Malacca Straits search never mentioned

Over the past two months the government has been criticised for allowing the search effort to waste over a week scouring the sea off southern Vietnam before it was eventually confirmed that the plane had diverted towards the Indian Ocean, flying over Malaysia's northernmost airspace.

Lim said Najib himself made no specific mention of the westward search in his press conference on March 8 held just after 7pm.

Instead, he said, at the press conference it was mentioned vaguely that the search being “expanded as wide as possible" and “we are searching in Malaysian and Vietnamese waters”.

He added the next day on March 9, Civil Aviation Department director-general Azharuddin Abdul Rahman told the press that the search operation had been expanded further in the South China with "no mention whatsoever of its expansion to the Straits of Malacca".

As late as May 12 , RMAF was still making confusing statements about whether the plane had been tracked flying towards the Malacca Straits.

Lim also criticised the "many fatal omissions" in the report in relation to the critical first few days when the plane disappeared off commercial radar.

"For instance, the failure to explain  the many flip-flops, contradictions and confusions in the information given out by the various authorities, for instance, the initial information that MH370 had lost contact at 2.40am when it was subsequently established that the aircraft disappeared from the Malaysian air traffic controllers’ radar at 1.21am Malaysian time."

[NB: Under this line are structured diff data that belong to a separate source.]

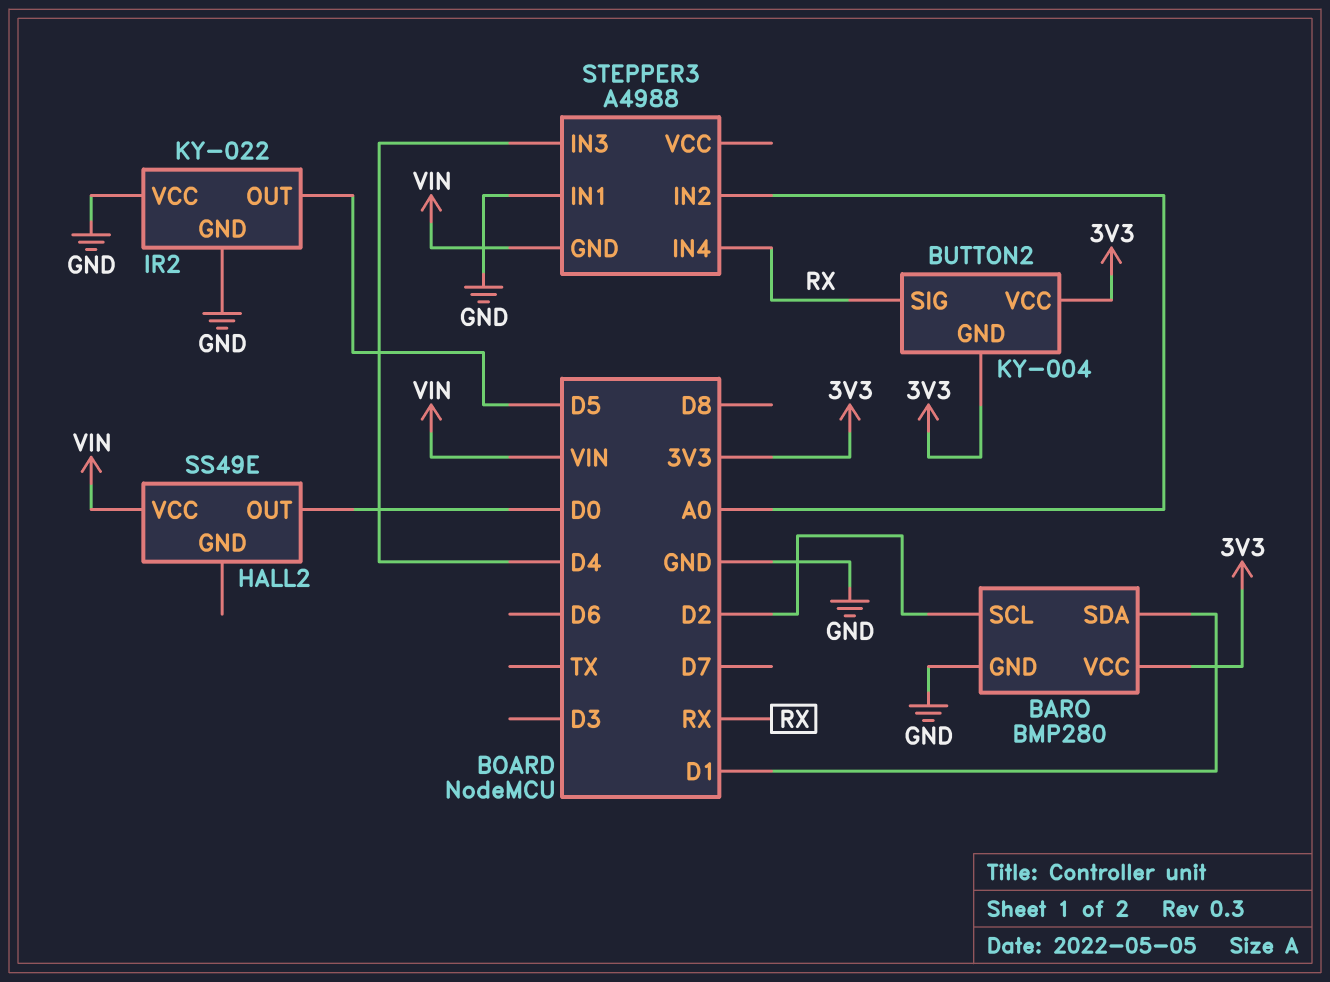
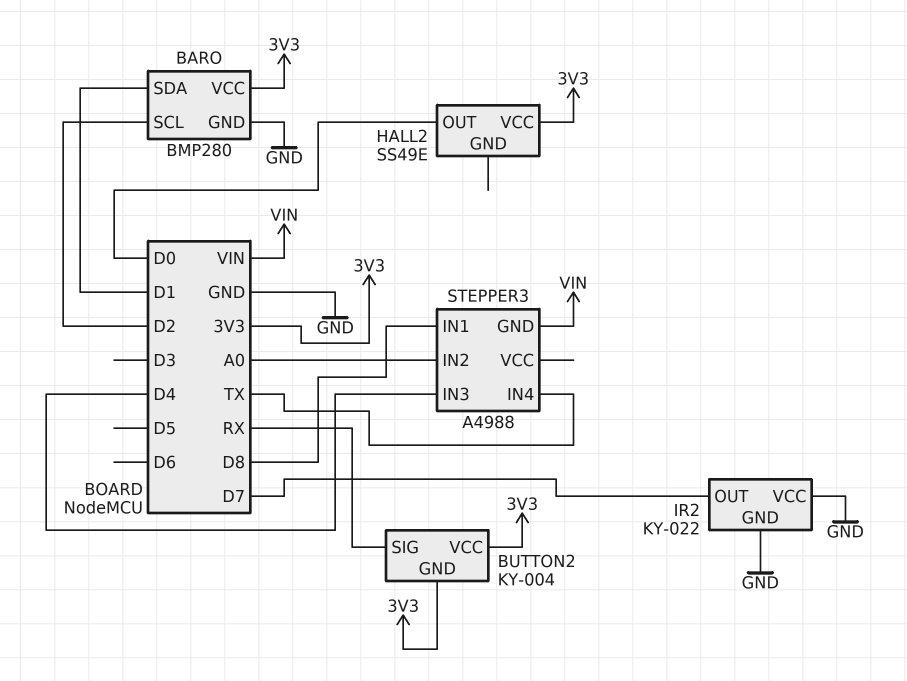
HALL2 pin VCC: VIN -> 3V3
IR2 pin OUT: D5 -> D7
STEPPER3 pin IN1: GND -> D8
STEPPER3 pin IN4: RX -> TX

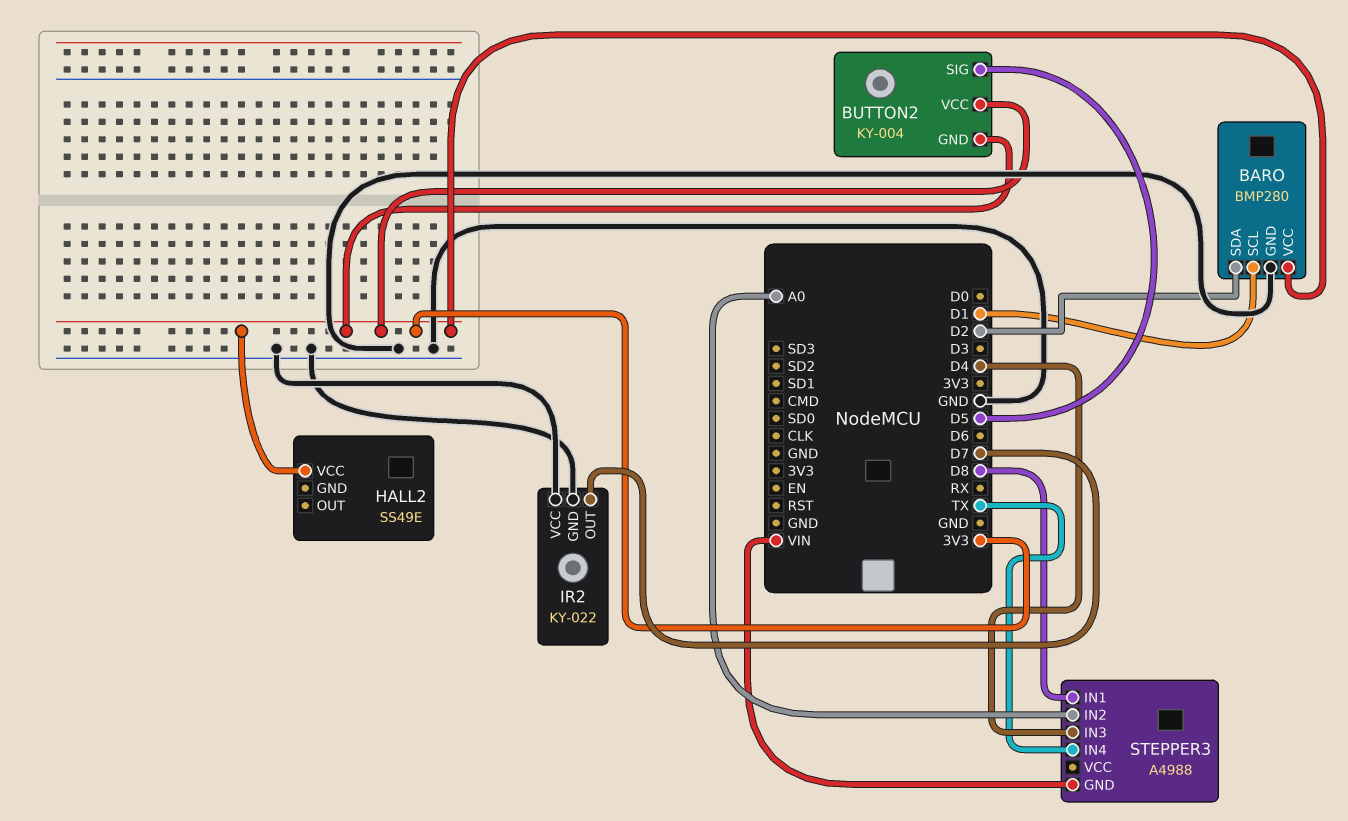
BARO pin SCL: D2 -> D1
BARO pin SDA: D1 -> D2
BUTTON2 pin SIG: RX -> D5
HALL2 pin OUT: D0 -> none

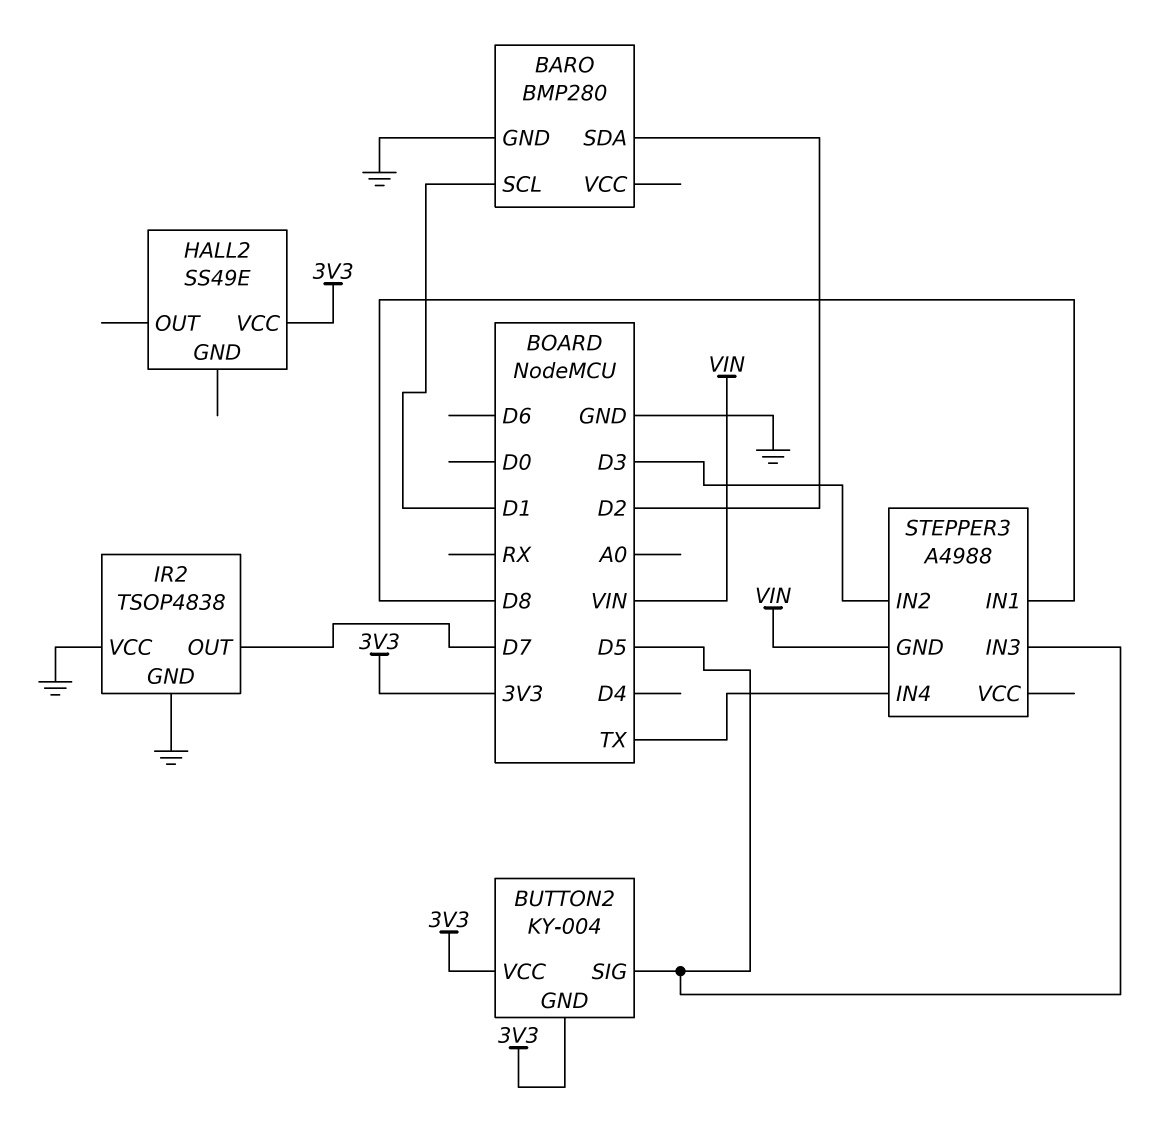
BARO pin VCC: 3V3 -> none
IR2: KY-022 -> TSOP4838
STEPPER3 pin IN2: A0 -> D3
STEPPER3 pin IN3: D4 -> D5

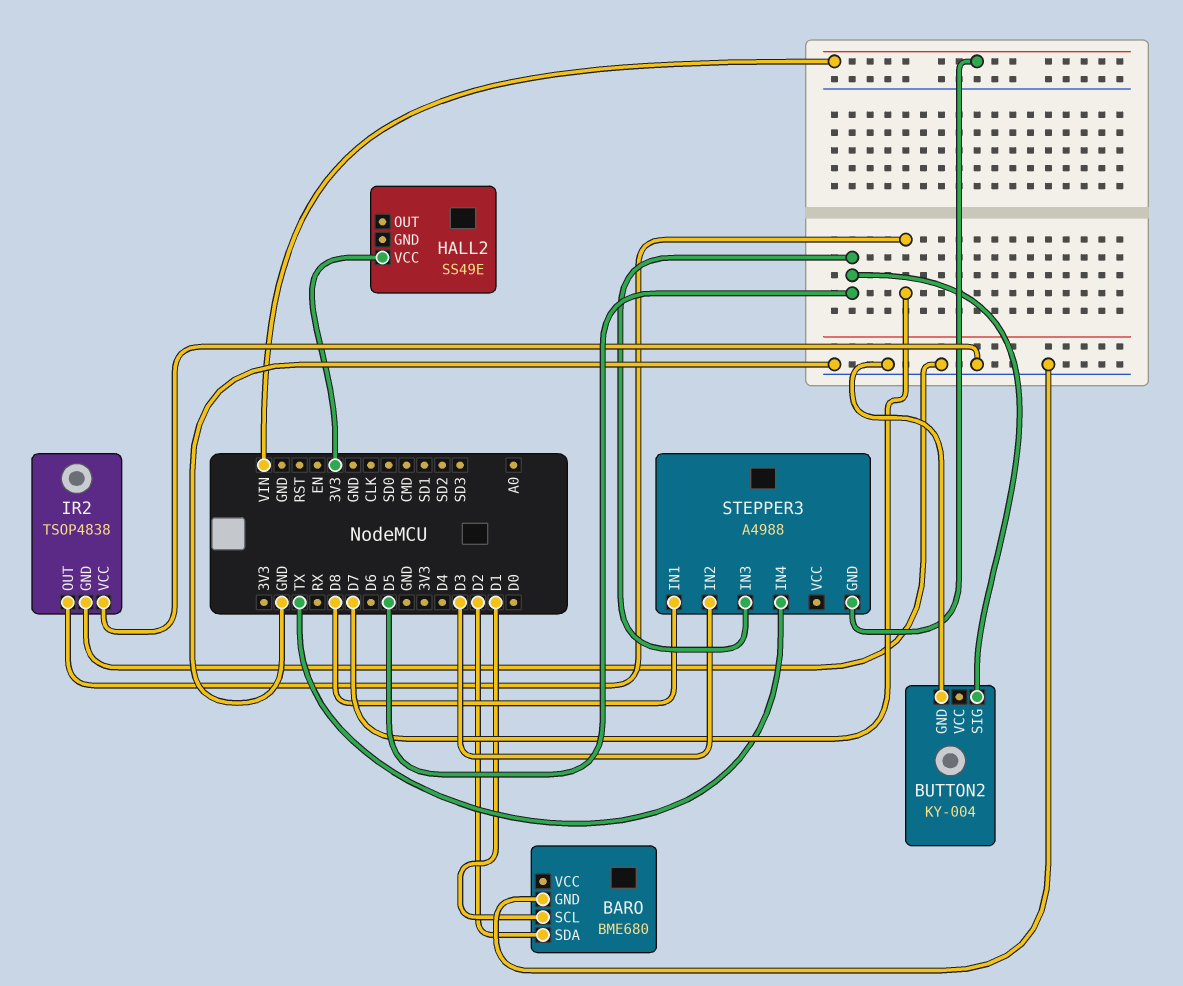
BARO: BMP280 -> BME680
BUTTON2 pin GND: 3V3 -> GND
BUTTON2 pin VCC: 3V3 -> none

He also raised the "most fatal error" that remains unexplained, of the four-hour delay after contact was initially lost to the launch of the search operations in the morning.

'Emergency SOPs not followed'

Citing civil aviation emergency standard operating procedures, Lim said an uncertainty phase (Incerfa) should be invoked within 30 minutes, an alert phase (Alerfa) within 60 minutes and a distress phase (Detresfa) upon failure to establish communication with the plane.

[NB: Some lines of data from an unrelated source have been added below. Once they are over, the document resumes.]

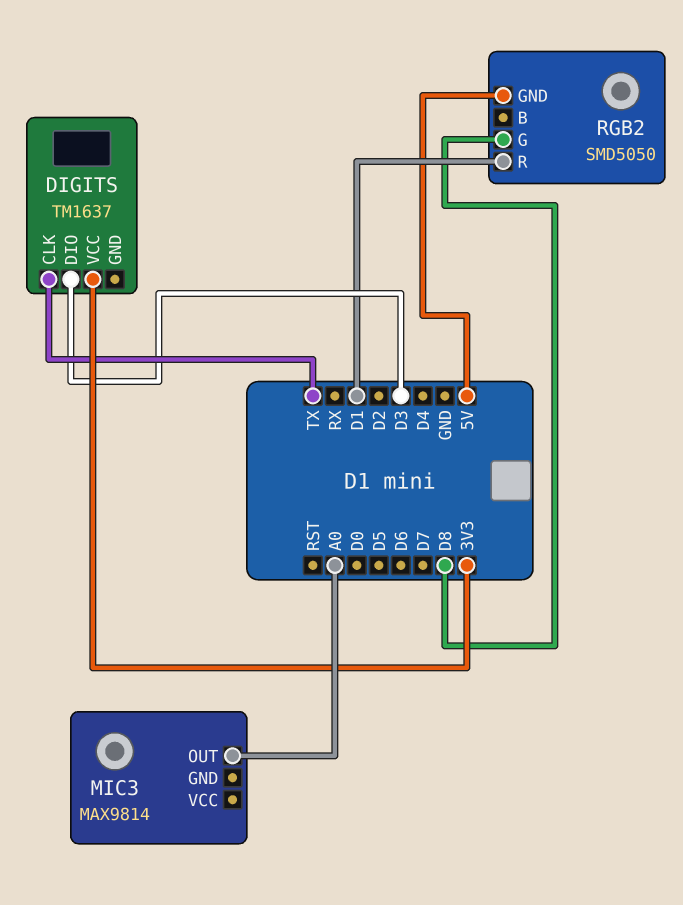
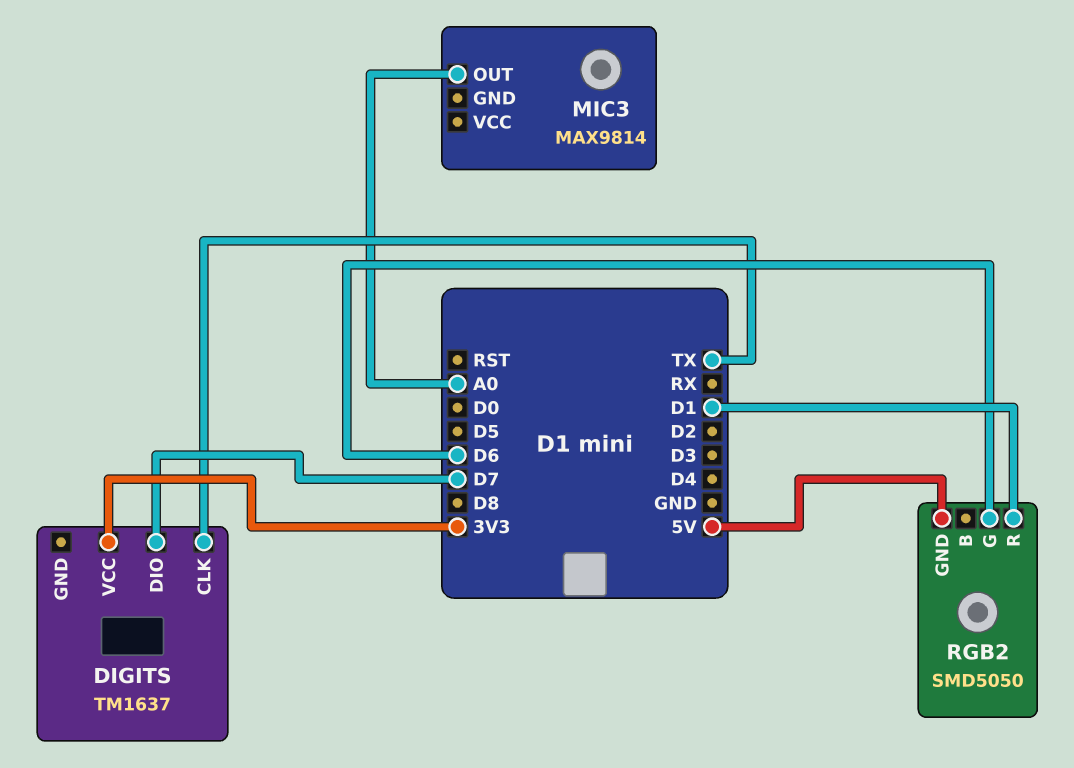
DIGITS pin DIO: D3 -> D7
RGB2 pin G: D8 -> D6

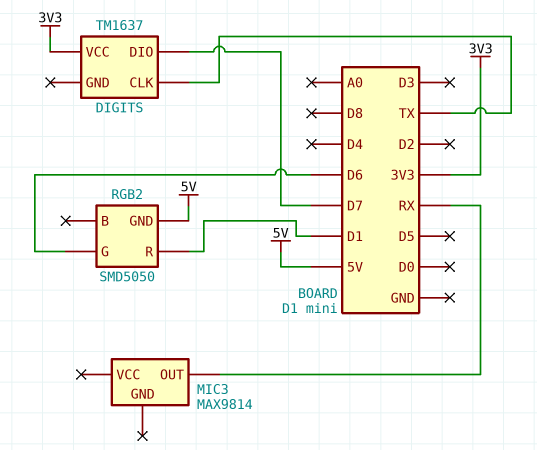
MIC3 pin OUT: A0 -> RX

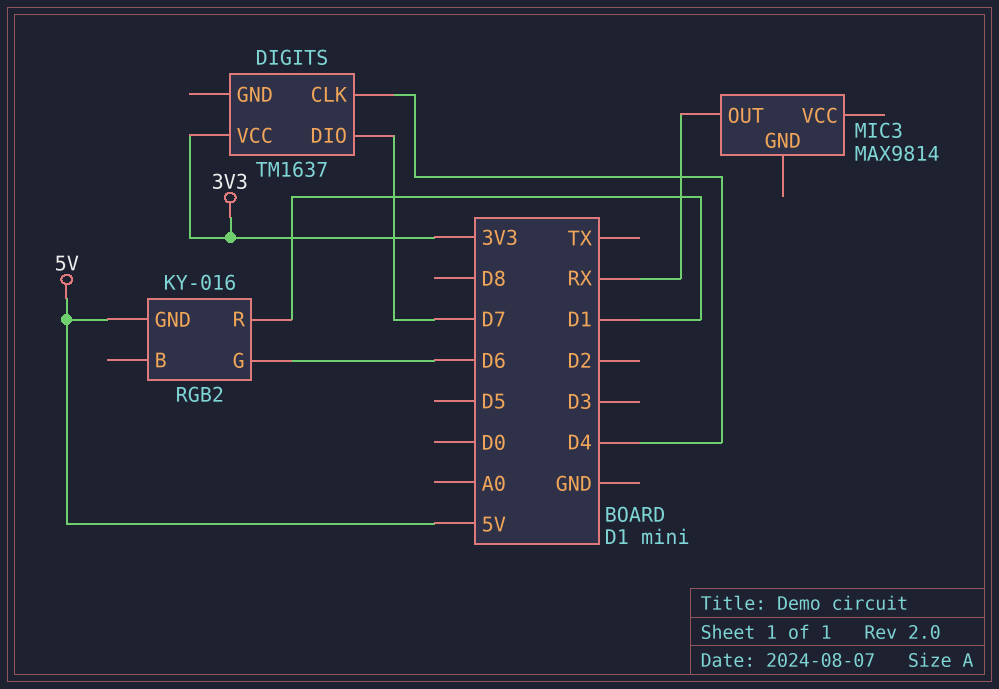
DIGITS pin CLK: TX -> D4
RGB2: SMD5050 -> KY-016

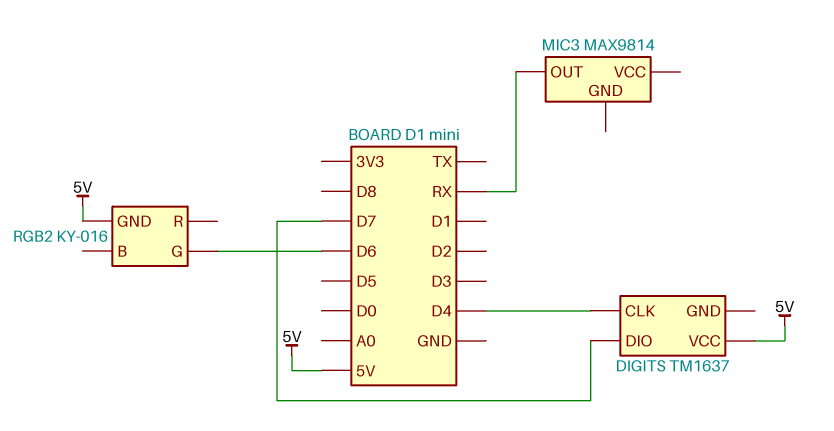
DIGITS pin VCC: 3V3 -> 5V
RGB2 pin R: D1 -> none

"All these emergency standard operating procedures were violated in the MH370 case, for Alerfa should have been declared at 1.51am, Incerfa at 2.21am and Detresfa before 3am to launch a full-scale SAR operation  instead of delaying until 5.30am that day," said Lim.

"Another grave omission is the role of the Royal Malaysian Air Force and the military radar in the MH 370 disaster," he added.

The preliminary report detailed how military radar detected a plane flying over its airspace but took no action until the data was reviewed around 8:30am and sent to the air force at 9am.

The home minister was briefed at 10.30am and in the next hour Malaysian ships and planes were sent in the direction of the Malacca Straits.

The Beijing bound plane would have flown clear of Malaysian airspace by that time and with had eight hours of fuel on board, would have run out.

"Unless Hishammuddin can give satisfactory explanation for these new additional discrepancies in the latest official accounts of what happened in the first crucial days ... he has only himself to blame if the government preliminary report and his statement accompanying it suffer a serious credibility gap," said Lim.